The book clearly explains that when a person lives on $2 a day that person may get $1 a day for months at a time and then get $3 a day for a period of time and then even make nothing. Because of the unpredictable income, interviewed households saved/lent money and borrowed when in need. As a result, households registered high levels of financial cash-flows in relation to income each household. Consequently, households with lower incomes require more rather than less financial management and financial institutions.
When it comes to financial institutions, the authors found out that most of the household's transactions were carried out with informal partners rather than with formal institutions like banks and insurance companies. The informal sector has proven to be the best provider of borrowing and lending low amounts of money because of its flexibility and ease of use. Moreover, many households refused the services of microfinance institutions because their main need is to save, and not to borrow. Furthermore, surprisingly as it may seem to western people, the poor have to pay interest in order to keep their savings in the formal sector.
Funerals, failed health, loss of employment, weddings, and religious celebrations, all of these require significant investments and require diverse access to capital. Saving and borrowing strategies used by poor households reveled in the book are quite different from the western part of the world. Authors found out that the instruments that help them leverage their capacity to save into larger sums of money to be of two kinds. There is the "accumulators" that allows them to save regularly at fast rates (ex. RoSCA) and the "accumulators" that encourages them to save regularly to pay down large loans - "borrowing in order to save".
In the last part of the book the authors described the changes in the semi-formal and formal financial sectors. It focused on the Garmeen II's innovations impacts on what authors indentified as key financial needs that millions of poor families find difficulty in meeting - managing cash-flows and building lump-sums thorough long-term saving and through borrowing. Also, the study reveals that the early hope of microfinance lending - that every loan would be invested in a microenterprise - has proven to be wrong. The book proved that most of the poor households rely on microfinance institutions in order to manage their cash-flows, only a small portion of them being actually invested in businesses that would generate incomes.

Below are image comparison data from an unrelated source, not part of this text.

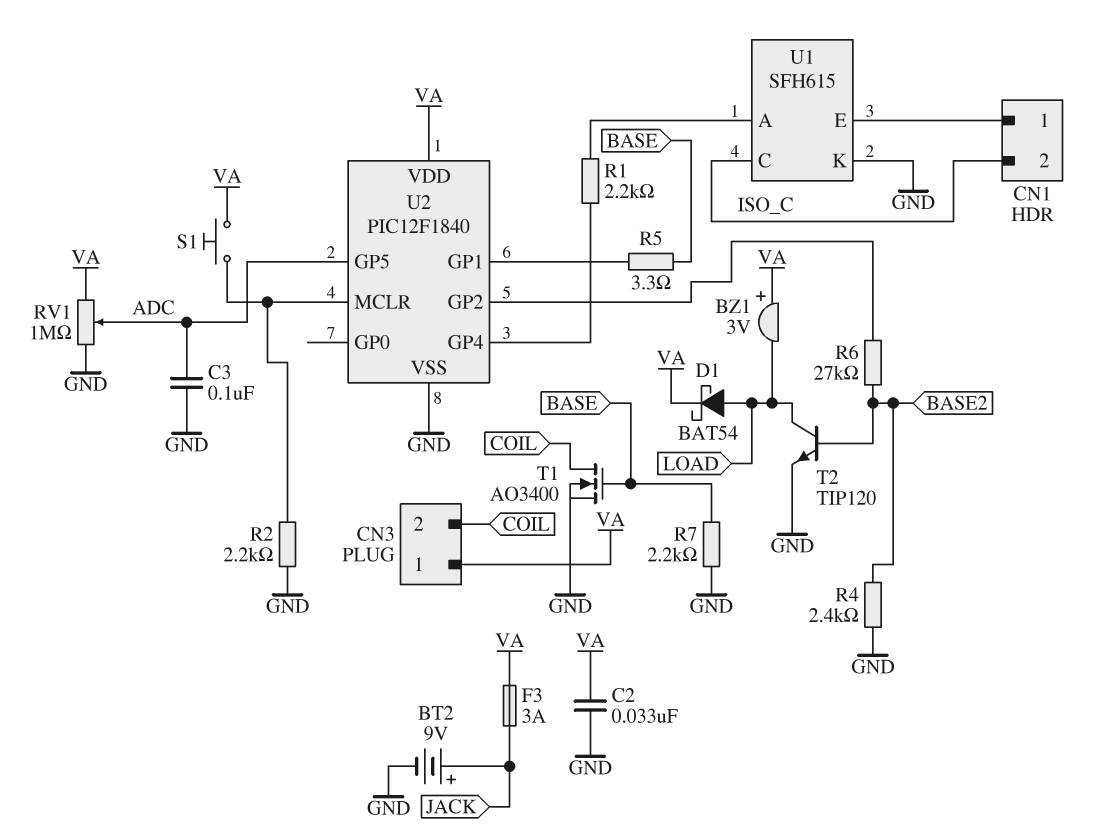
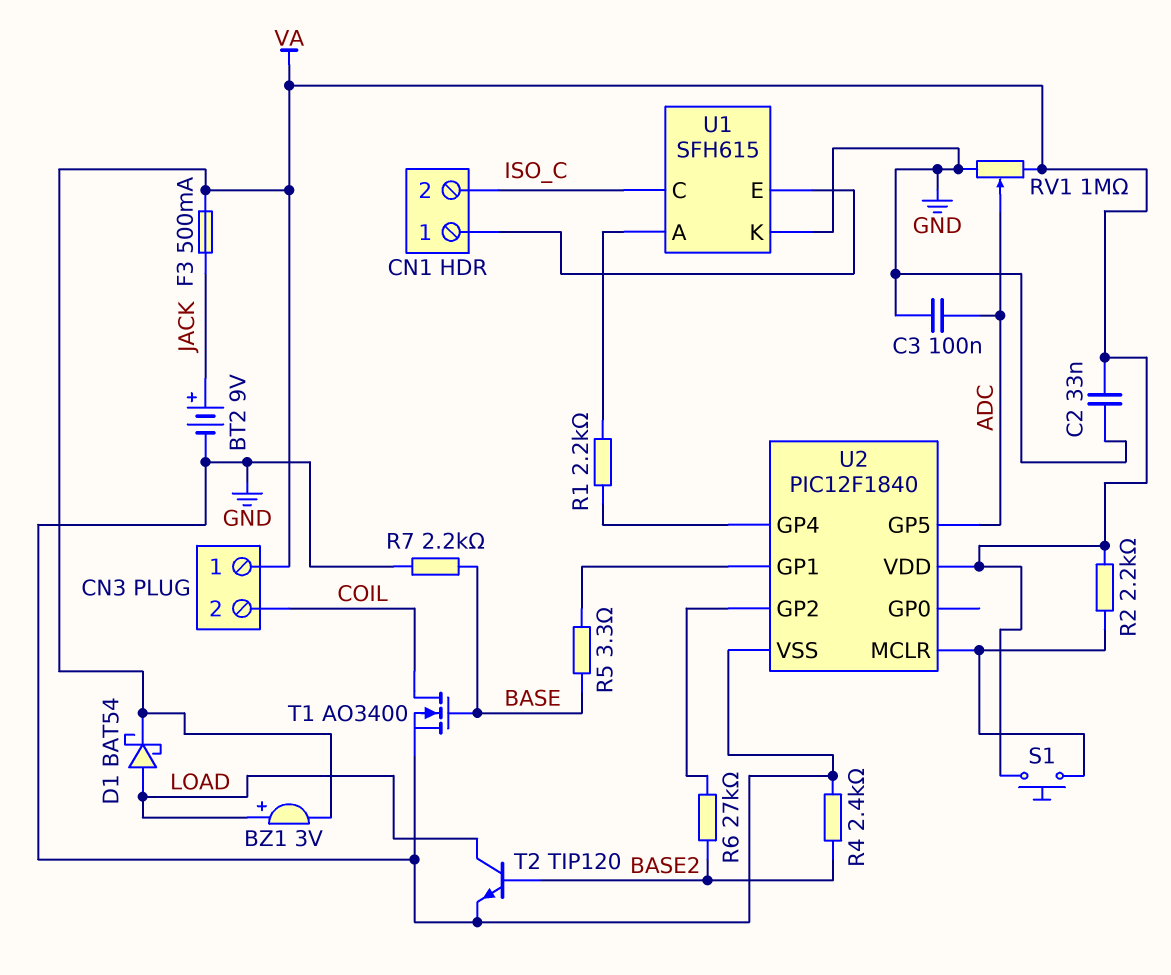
BZ1: buzzer 3V (plus VA, minus LOAD) -> buzzer 3V (plus LOAD, minus VA)
F3: 3A (JACK, VA) -> 500mA (JACK, VA)
R2: 2.2k (GND, U2/MCLR) -> 2.2k (U2/MCLR, VA)

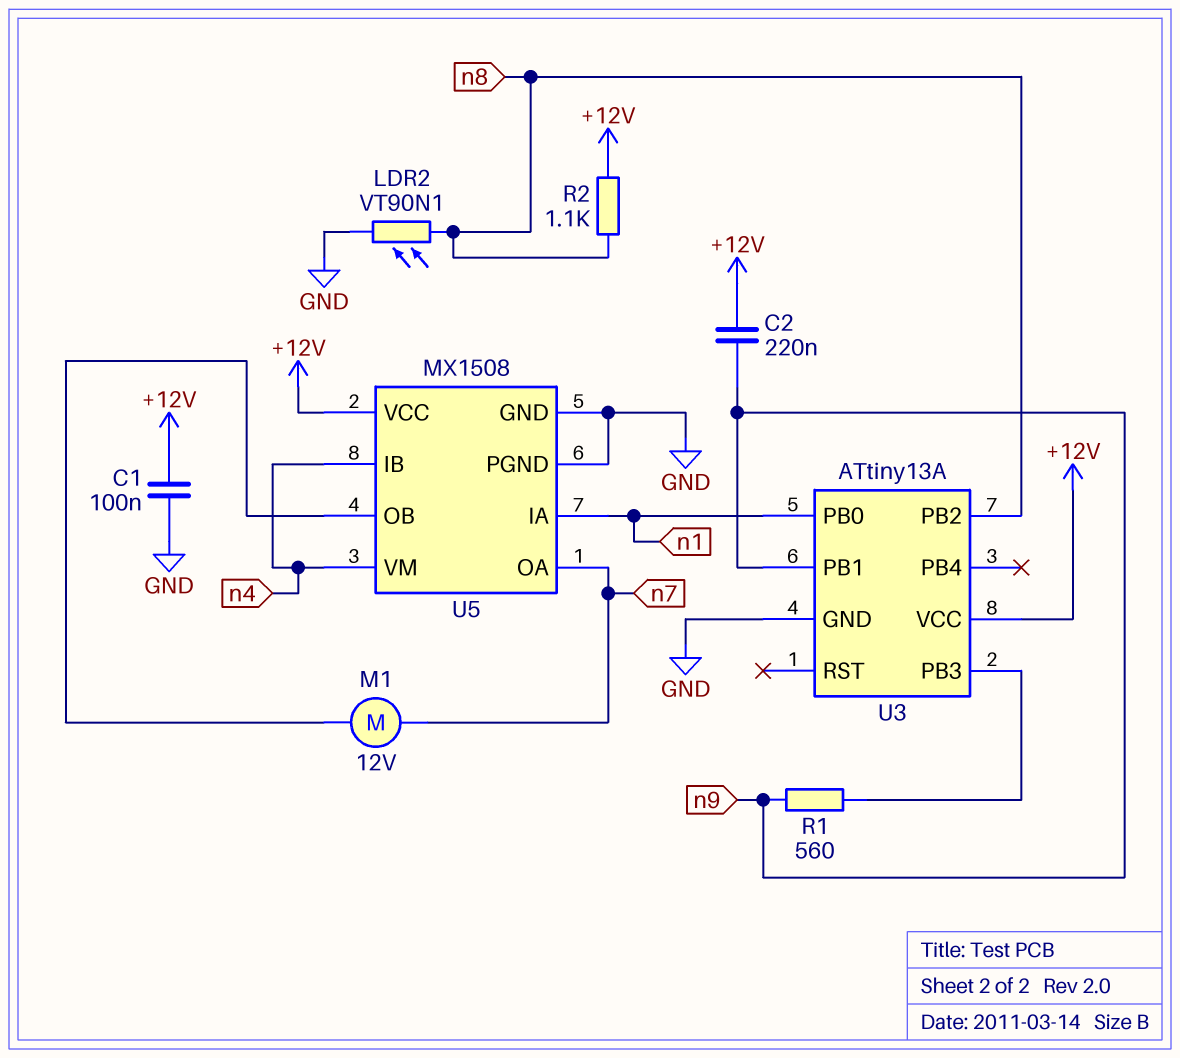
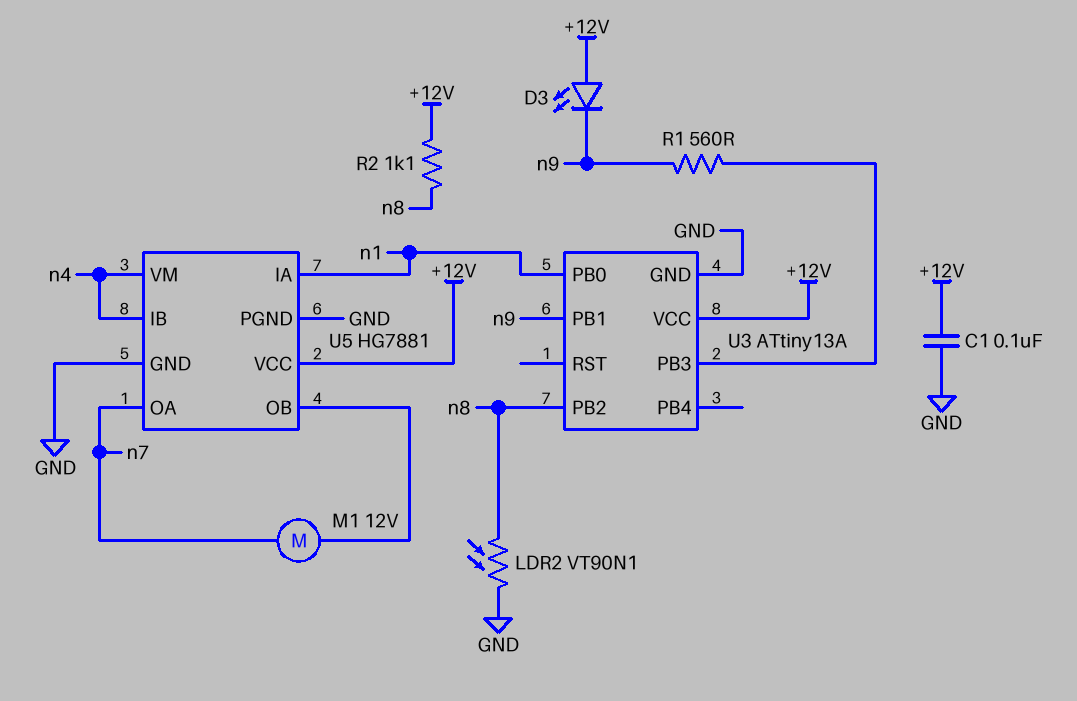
C2: 220nF (+12V, n9) -> none
D3: none -> LED (A +12V, K n9)
U5: MX1508 -> HG7881

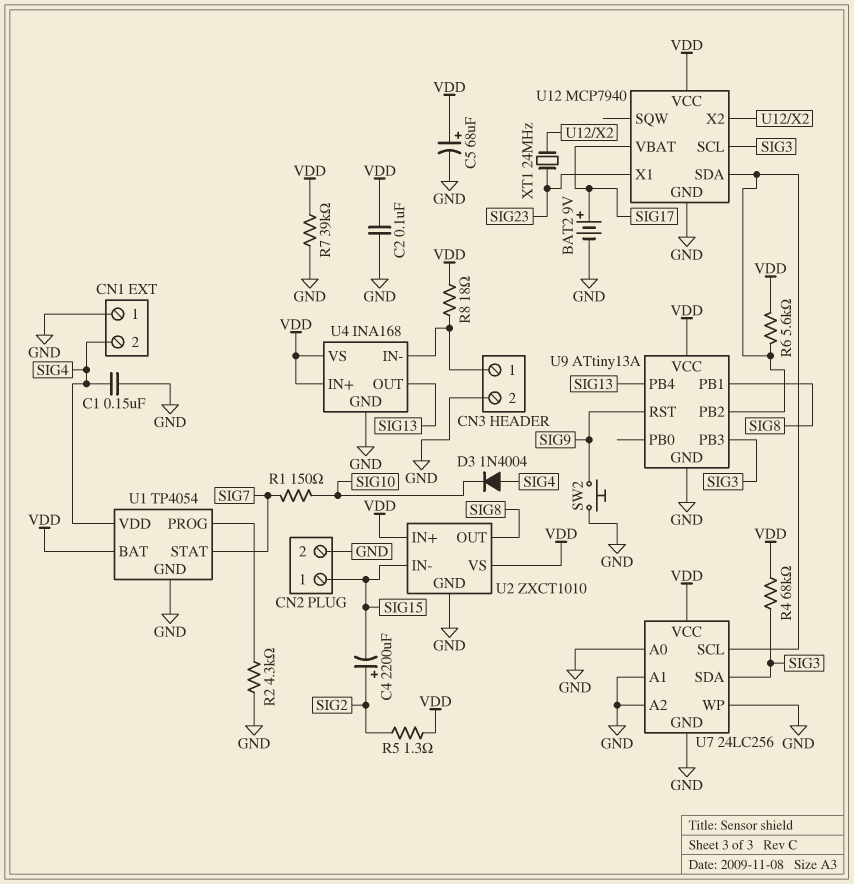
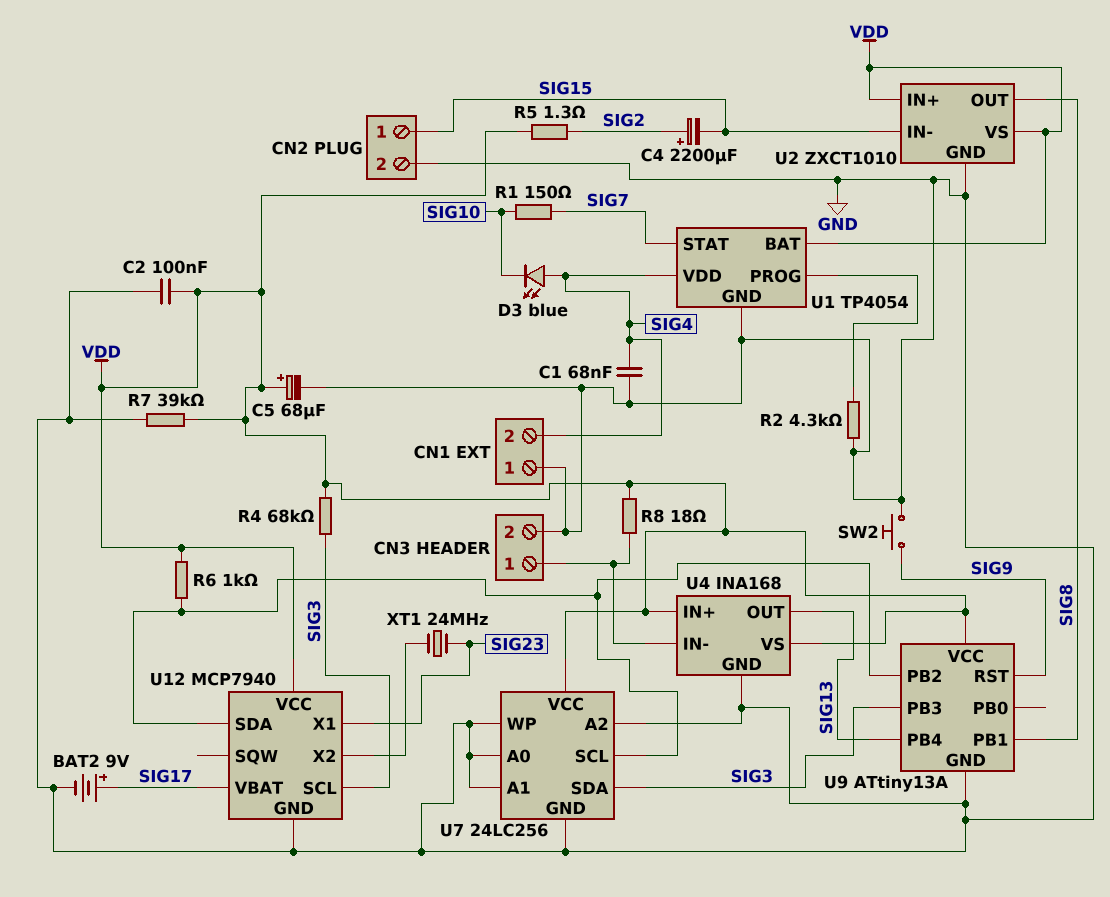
C1: 150nF (GND, SIG4) -> 68nF (GND, SIG4)
D3: diode 1N4004 (A SIG4, K SIG10) -> LED blue (A SIG4, K SIG10)
R6: 5.6k (U7/SCL, VDD) -> 1k (U7/SCL, VDD)

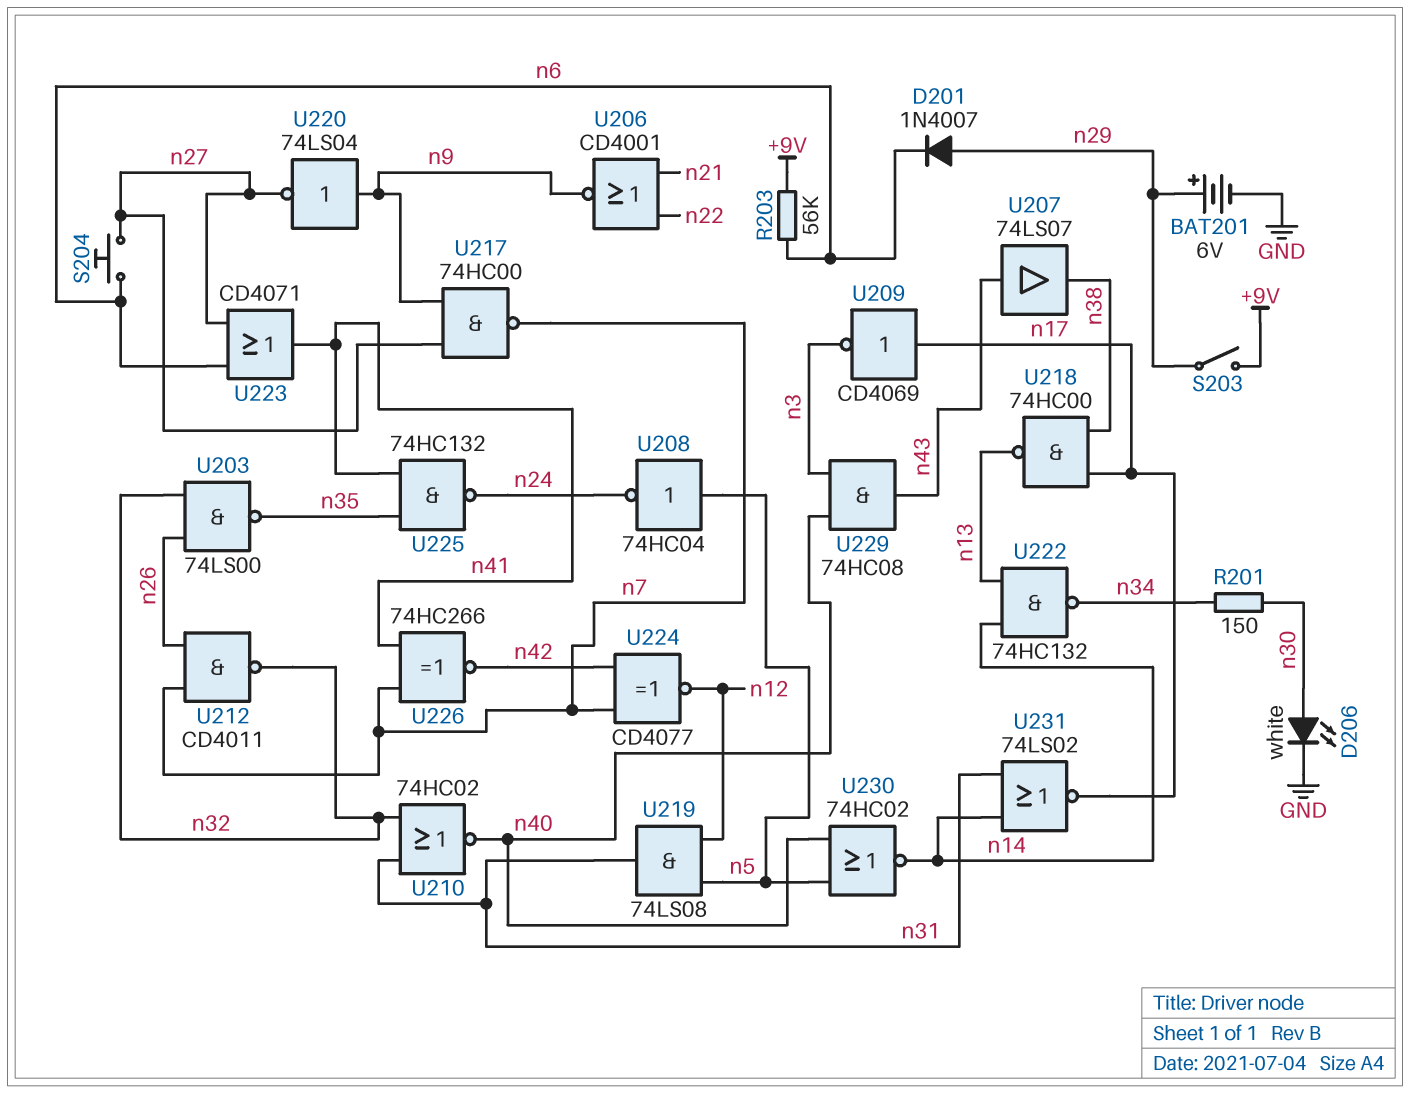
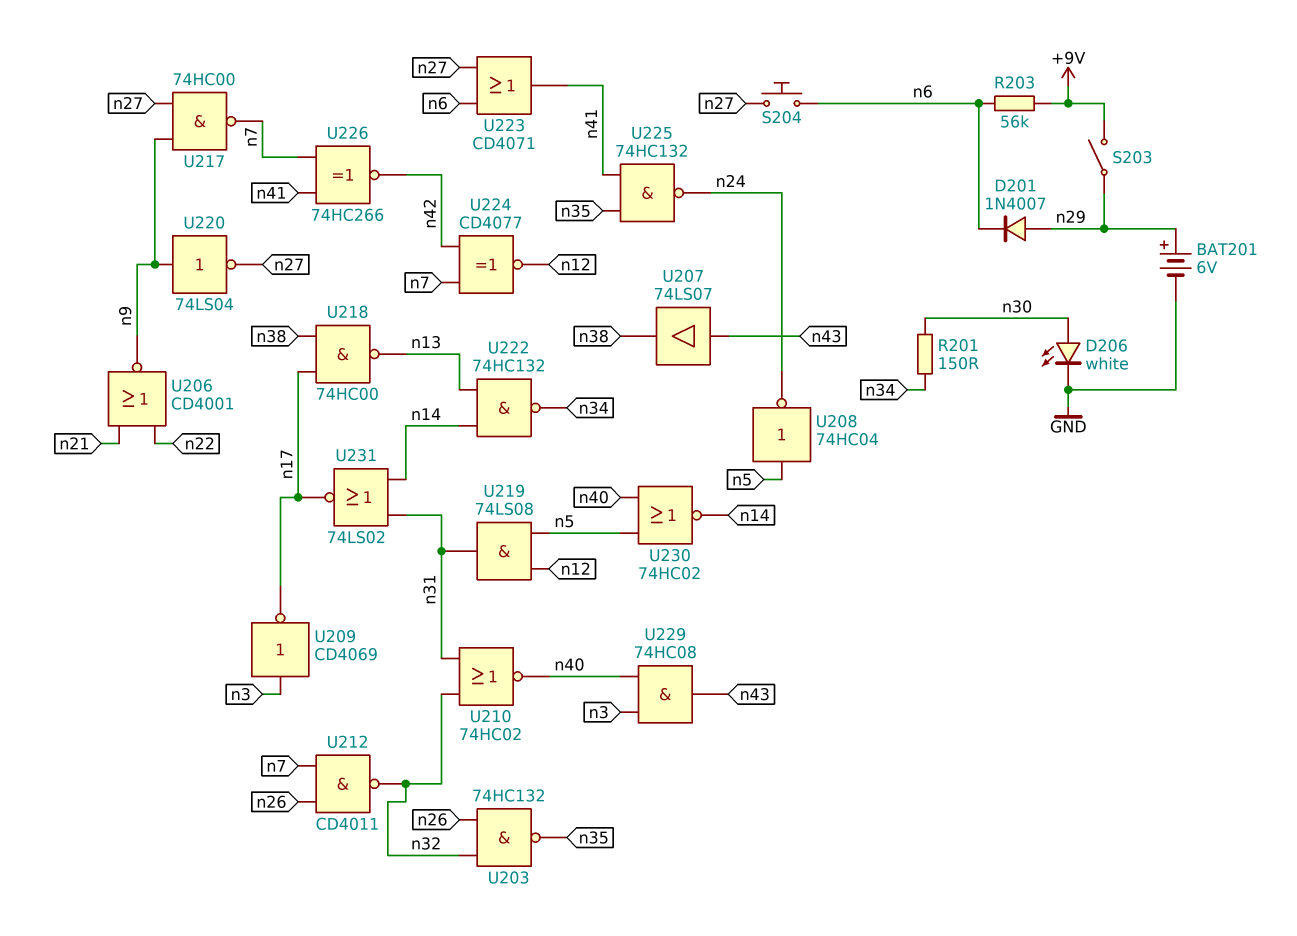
U203: NAND 74LS00 (in n26, in n32, out n35) -> NAND 74HC132 (in n26, in n32, out n35)
U209: NOT CD4069 (in n17, out n3) -> NOT CD4069 (in n3, out n17)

Finally, I believe that the book is a good read. The really great thing about it is the fact that the research the authors made debunks many misconceptions that westerners have, like poor households hand-to-mouth practices; microfinance institutions lend money at a very low interest rate; microfinance institutions lend only to the development of microenterprises; the poor appreciate interest free loans, etc. The truths in this book have greatly influenced the way I view microfinance, poverty and the development of the poor, moreover it turned around my view on the importance of financial tools in the developing world.